About 1980, just as I was arriving home after dusk, I saw the largest fireball meteor I've ever seen and simultaneously heard a sound like someone opening a soda bottle. It wasn't until later when I told my wife about it that it occurred to me that the sound didn't make any sense: The meteor was so high up that any noise it made would take at least a couple of minutes to reach the ground. So, I decided that it must have been a random sound that my brain associated to the meteor just because they were simultaneous.
Then in the late '90s, I came across a web site that was studying the phenomenon and collecting reports. It's interesting that it's been a controversy for a long time, with astronomer Sir Edmund Halley writing about many reports of a "hissing meteor" in 1719, and then dismissing those reports as "fantasy" because sound can't possibly travel that fast.

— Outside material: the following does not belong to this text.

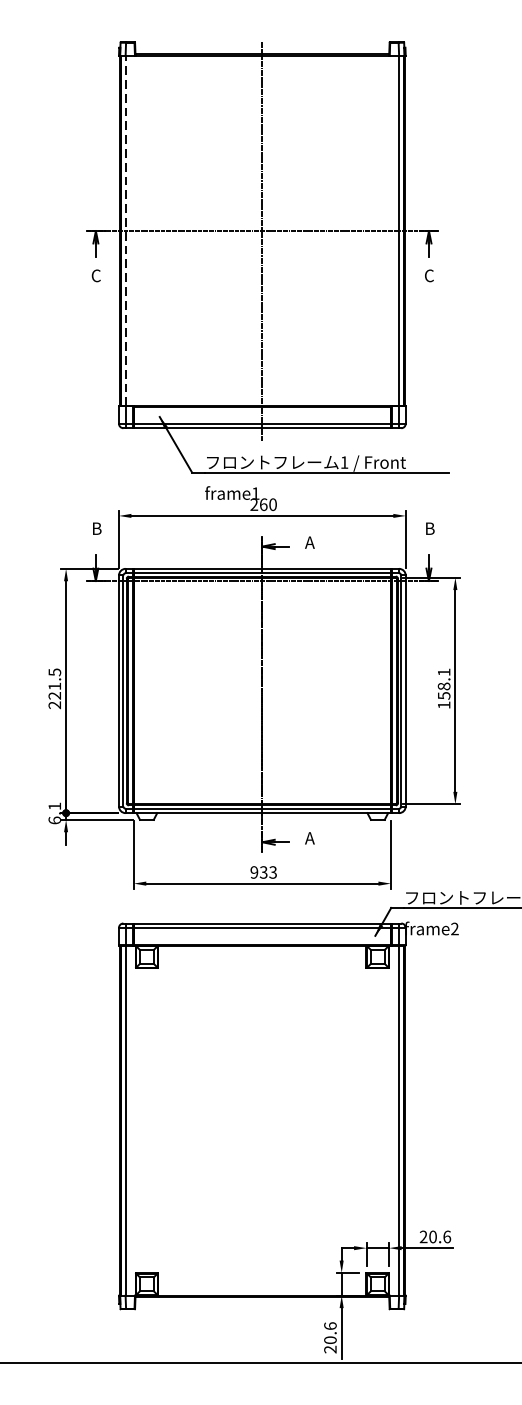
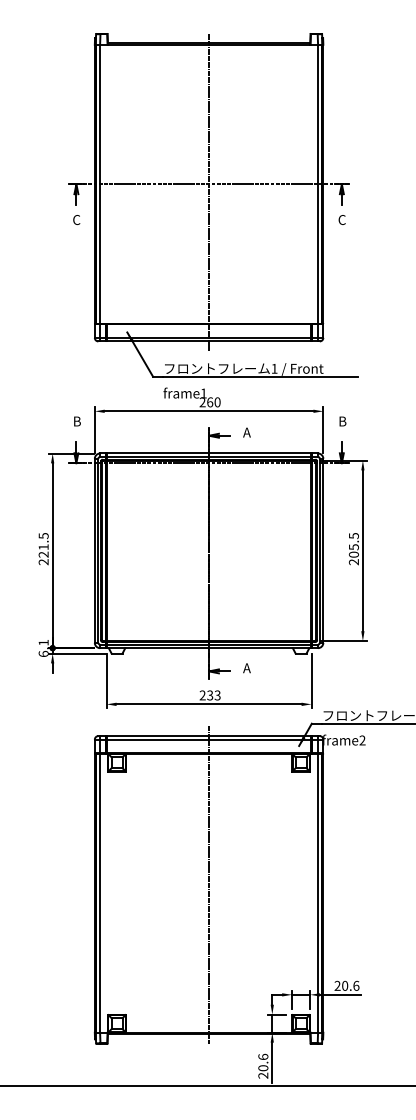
line: (126, 231) -> (100, 184), dashed -> solid
text: (443, 689) -> (353, 549), 158.1 -> 205.5
text: (254, 872) -> (202, 695), 933 -> 233
line: (262, 1109) -> (209, 884), added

There is now at least one claim of hissing meteors being recorded but it's still a very controversial phenomenon, mainly because there isn't any well accepted explanation for how a meteor could create the low frequency radio waves that are believed to cause the "electrophonic" effect. However, the great number of similar reports seems to indicate that the phenomenon is real. In my case, I was wearing metal frame glasses and I have fairly dry hair, which are two fairly common factors in reports, and two things that are believed to be capable of acting as a transducer by vibrating and turning the radio waves into sound.
There are lots of (presumably) natural phenomena that still aren't well understood.